Analyzing the Transformation of Higher Education

According to Max Woolf, Senior Research Analyst at Eduventures, “After analyzing comments from many stakeholders who will be impacted by Title II of the Higher Education Act, it is clear that the proposed federal regulations may be too stringent."

Eduventures, Inc., the leading research and advisory firm that is focused exclusively on analyzing the forces that are transforming higher education, today revealed analysis of the new U.S. Department of Education (DOE) regulations for teacher preparation programs under Title II of the Higher Education Act. ([Source: Federal Register, December 3, 2014 https://www.federalregister.gov/articles/2014/12/03/2014-28218/teacher-preparation-issues) These proposed federal regulations would require states to rate teacher preparation programs at one of four levels; exceptional, effective, at-risk or low-performing based on a series of indicators such as student learning, employment and survey outcomes.

Eduventures has analyzed comments from thousands of education leaders and organizations and uncovered five overarching themes evident in this research:

1.     Federal overreach: These new rules may constitute an expansion of federal authority with governance that has typically been delegated to states and institutions.

2.    Over-emphasis and reliance on student outcomes: Placing the highest emphasis on student outcomes may be flawed. Multiple measures should be used to determine the impact on P-12 learning.

3.    Burden on providers and states: The regulations require providers to report to states on multiple indicators by 2017. Collecting the data to meet these requirements places a high burden of time, capacity and cost on providers.

4.    Impact on high-need schools and disciplines: Since student outcomes is the most heavily weighted indicator of success, programs will drive teachers into schools that can guarantee higher test scores. This works against the regulation's goal to drive teacher candidates into high-need fields and low-income schools.

5.    Purpose of the proposed federal regulations: The overall negative tone of the proposed regulations suggests that providers who are not concerned with meeting certain criteria will be denied access to federal funding.

According to Max Woolf, Senior Research Analyst at Eduventures, “After analyzing comments from many stakeholders who will be impacted by Title II of the Higher Education Act, it is clear that the proposed federal regulations may be too stringent, while the Council for the Accreditation of Educator Prep (CAEP) standards board recommendations may not be stringent enough.
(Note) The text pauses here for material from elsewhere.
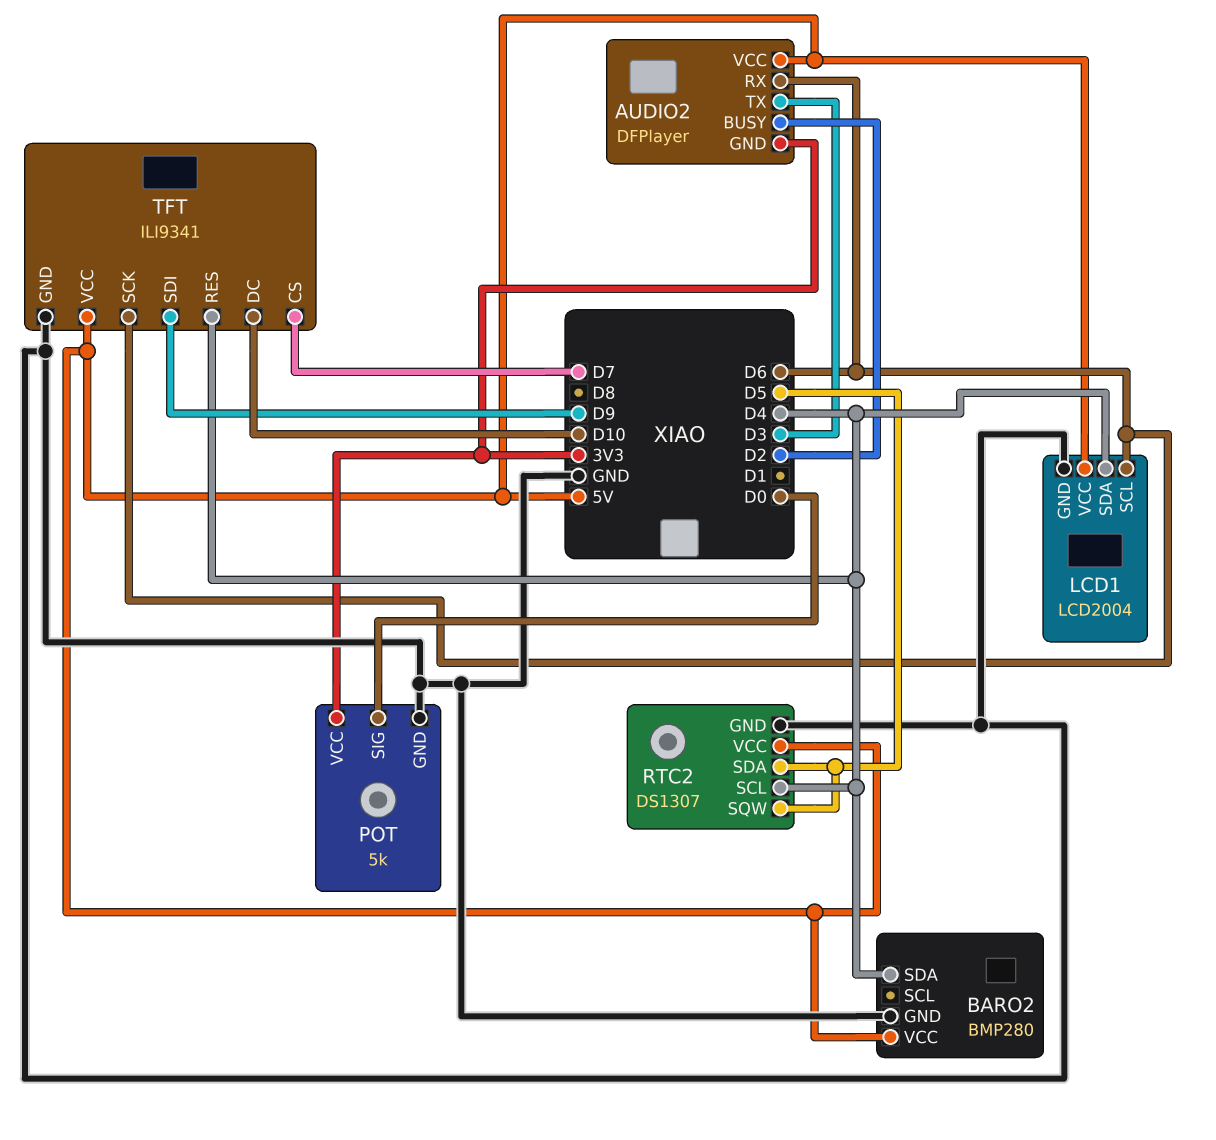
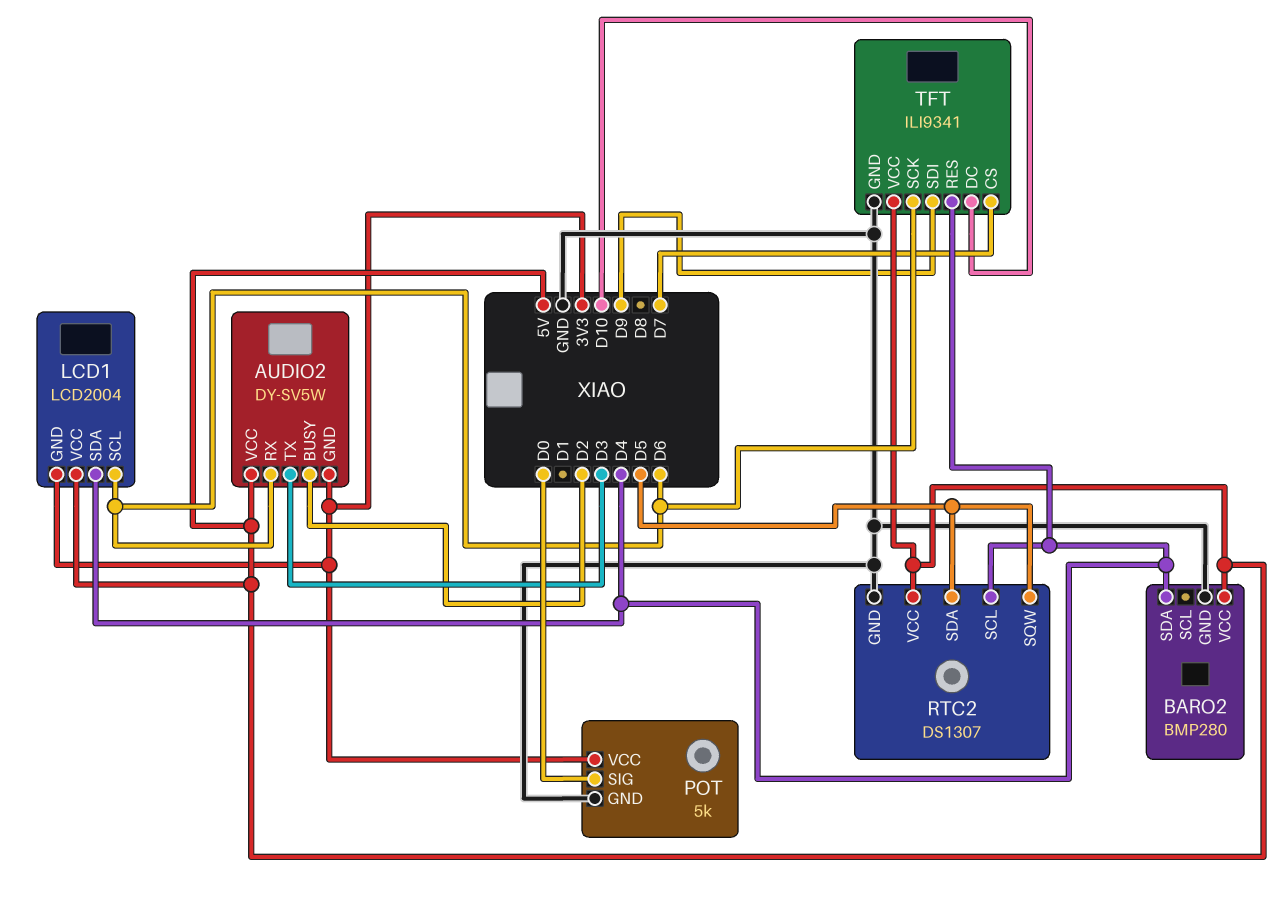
AUDIO2: DFPlayer -> DY-SV5W
LCD1 pin GND: GND -> 3V3

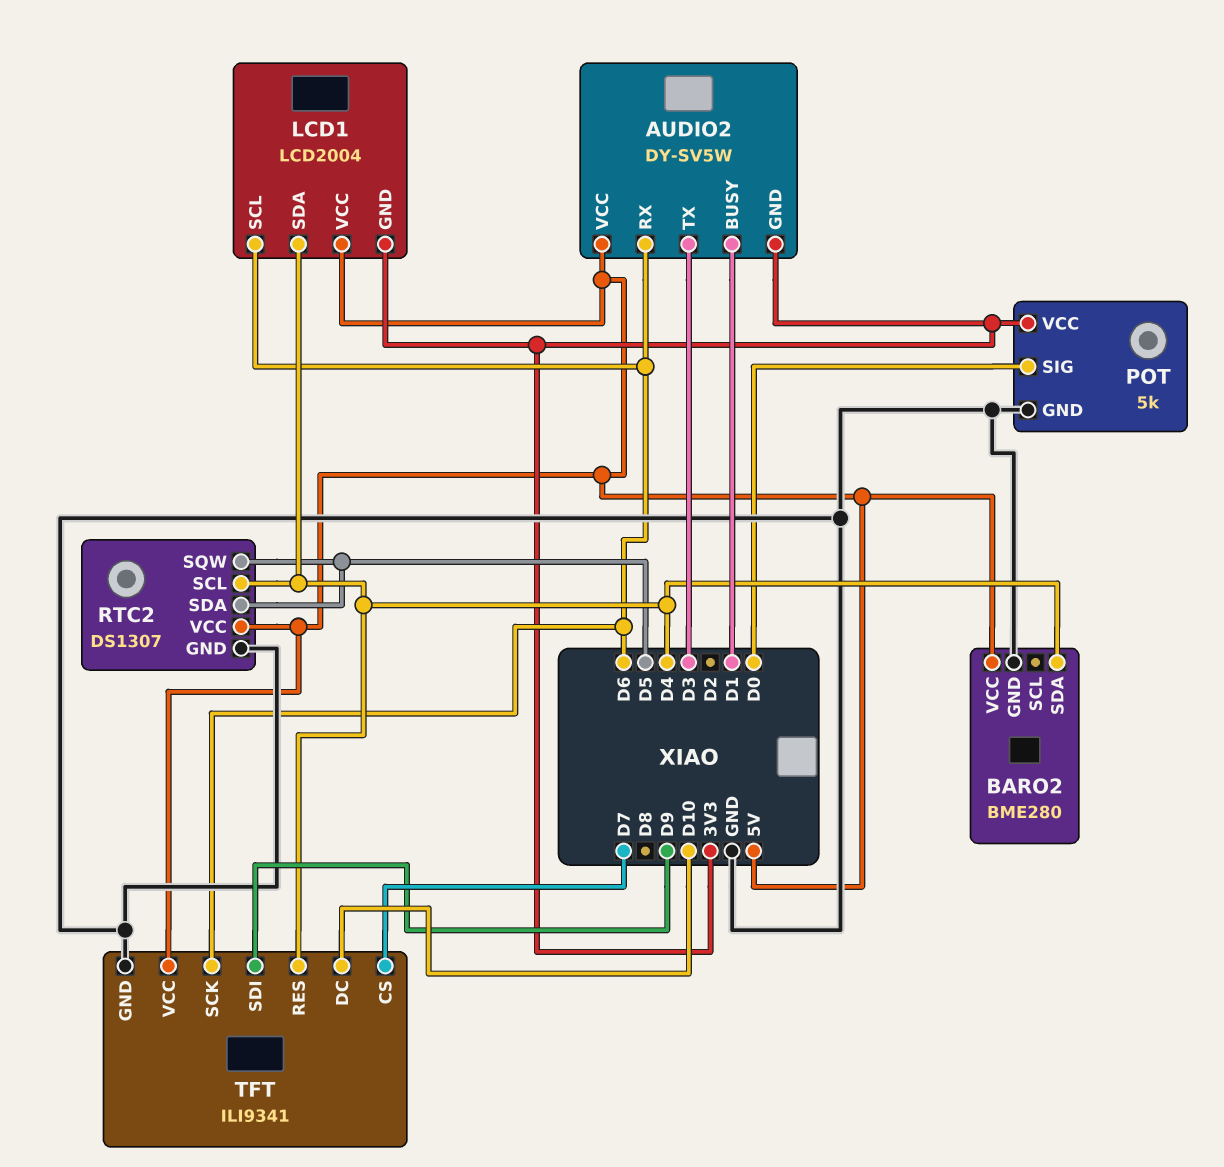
AUDIO2 pin BUSY: D2 -> D1
BARO2: BMP280 -> BME280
Ultimately, the most impactful approach to regulating teacher preparation likely lies somewhere in between.”

Full analysis of the Proposed Federal Regulations conversation can be found in the latest issue of weekly commentary titled The Eduventures Wake-up Call. Eduventures will host a presentation, “Keeping Pace with the Transformation Facing Schools of Education”, at the American Association of Colleges for Teacher Education 67th Annual Conference, in Atlanta on February 27th.

About Eduventures
Eduventures is the leading research and advisory firm that is focused exclusively on analyzing the forces that are transforming higher education. Building on twenty years of success in working with education leaders, Eduventures provides forward-looking and actionable research based on proprietary market data, and advisory services that support both strategic and operational decision-making. Our recommendations and personalized support enable clients to understand the top traits of leaders in critical disciplines and to evaluate the opportunities presented by new technologies. For more information about Eduventure’s research, practice areas and team, visit us at http://www.eduventures.com.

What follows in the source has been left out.